Di sisi lain, sistem pendidikan yang sekuler menjadikan agama hanya sebagai pelengkap, bukan fondasi utama dalam membentuk kepribadian generasi bangsa, sukses mencetak pribadi-pribadi yang tidak memiliki kesadaran kuat dalam menjaga kehormatan diri dan orang lain. Ditambah lagi dengan lingkungan pergaulan yang makin bebas makin menggiring individu dan masyarakat dalam pusaran hawa nafsu sesat. Alhasil, tidak heran jika tindak pelecehan seksual terhadap anak pun terus berulang.
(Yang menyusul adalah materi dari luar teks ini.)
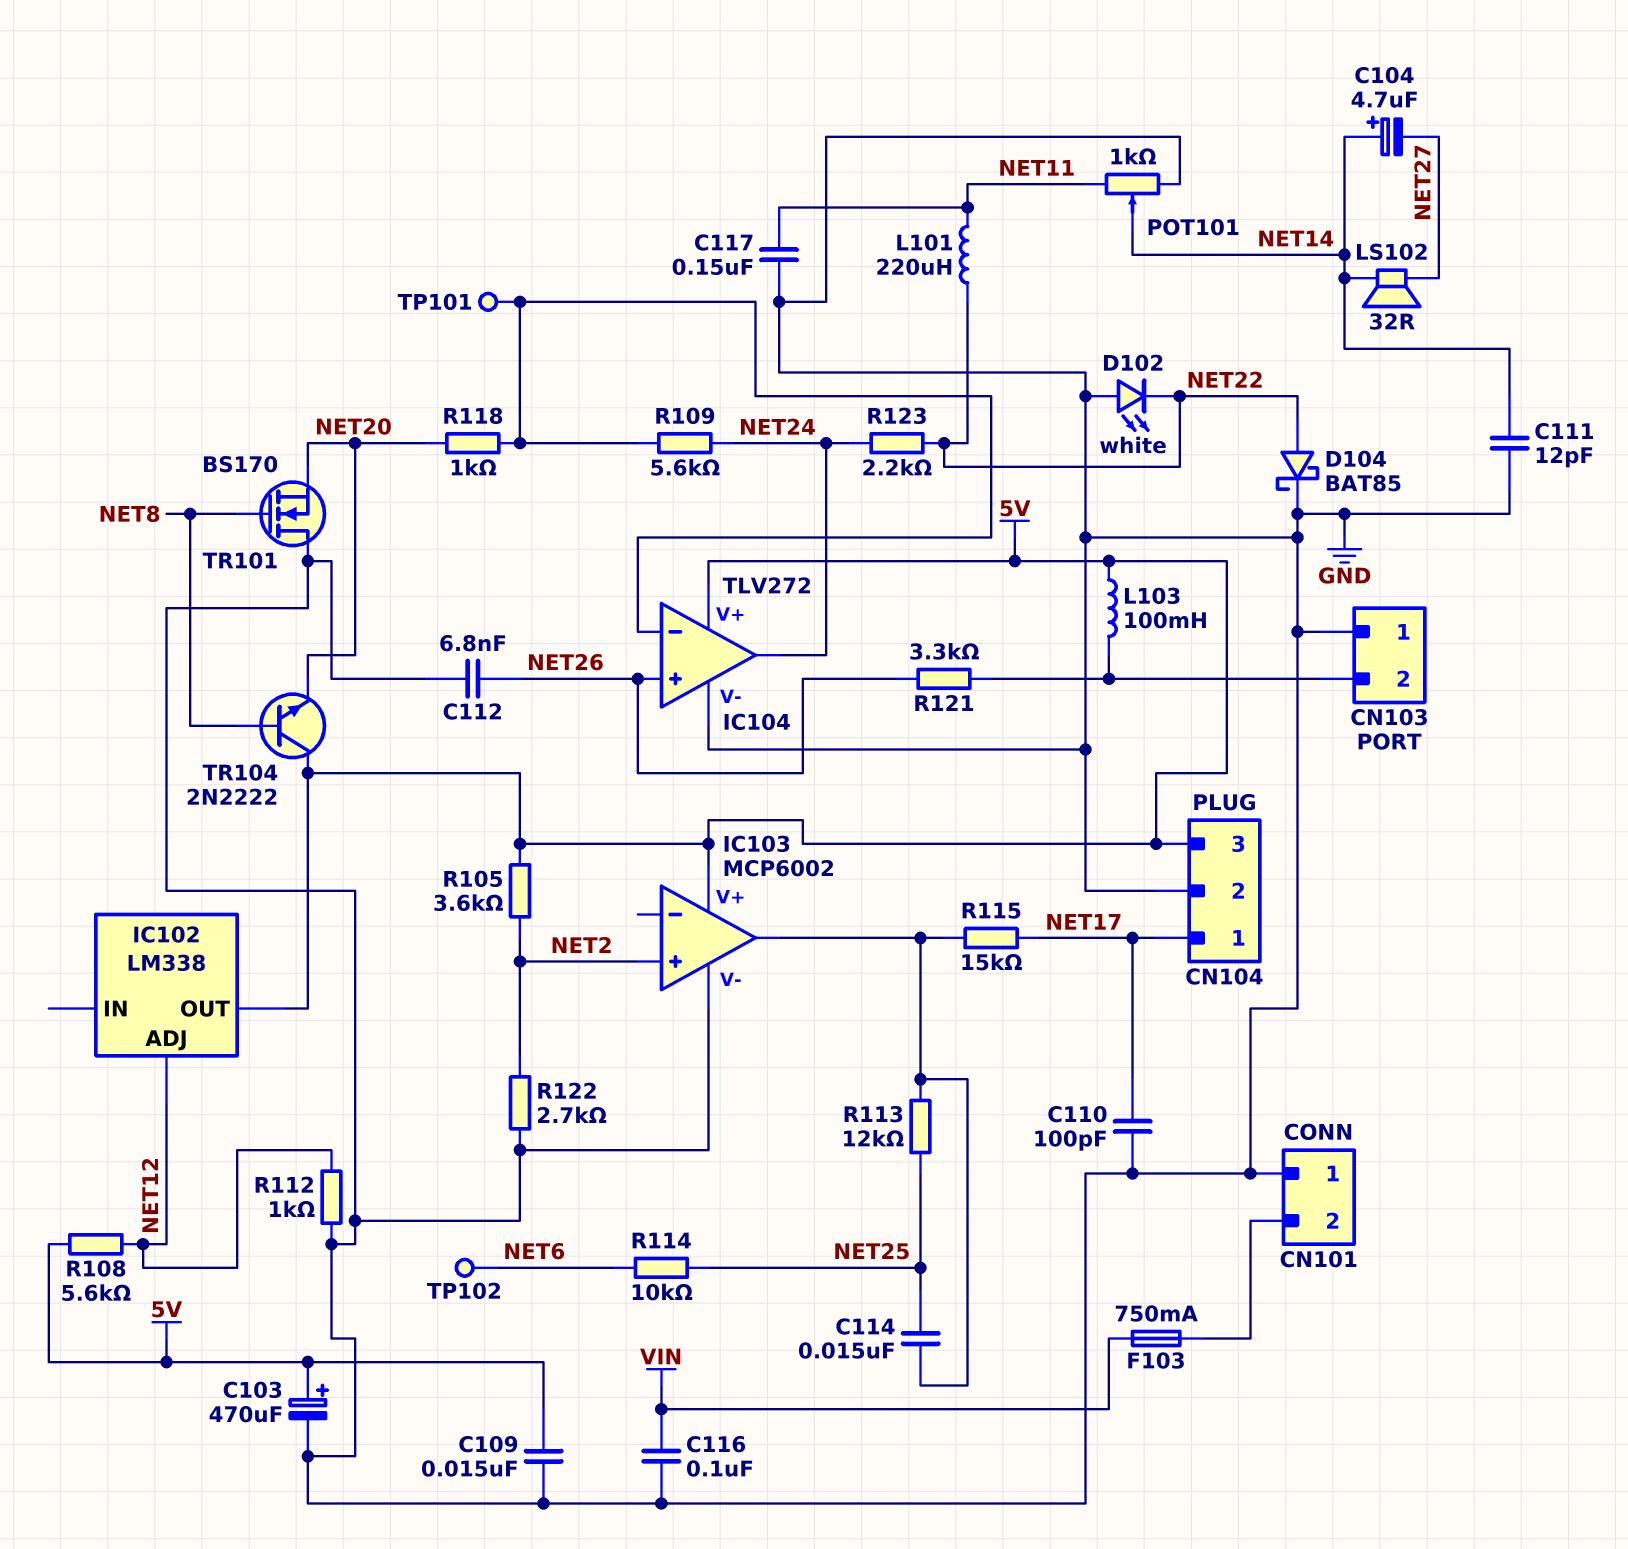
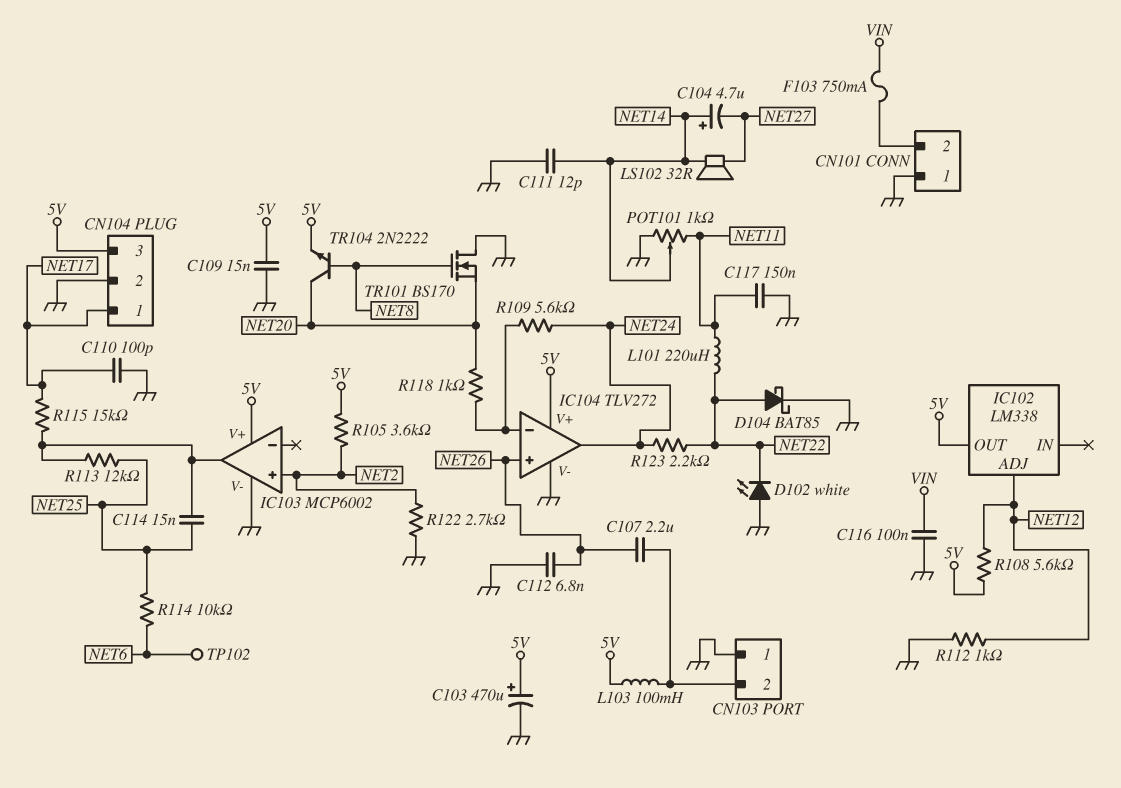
C107: none -> 2.2uF (CN103/2, NET26)
R121: 3.3k (CN103/2, NET26) -> none
TP101: test point (IC104/in-) -> none
TR104: NPN 2N2222 (B NET8, C 5V, E NET20) -> NPN 2N2222 (B NET8, C NET20, E 5V)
Islam sebagai agama dan mabda yang paripurna jelas memiliki seperangkat aturan yang komprehensif. Syariat Islam memiliki mekanisme sahih dalam menuntaskan berbagai kasus asusila, termasuk kekerasan dan pelecehan seksual terhadap anak. Ketakwaan individu, kontrol dari masyarakat, dan penerapan sistem Islam yang dilakukan oleh negara menjadi langkah kongkret untuk mengatasi kasus pelecehan seksual yang saat ini belum juga usai.

Mekanisme baku ini bersumber dari Al-Qur’an dan As-Sunah dalam mencegah kasus pelecehan seksual, diantaranya penerapan sistem pendidikan Islam, penerapan sistem pergaulan Islam, sistem sanksi yang tegas, dan media islami yang menutup seluruh celah bagi para predator anak.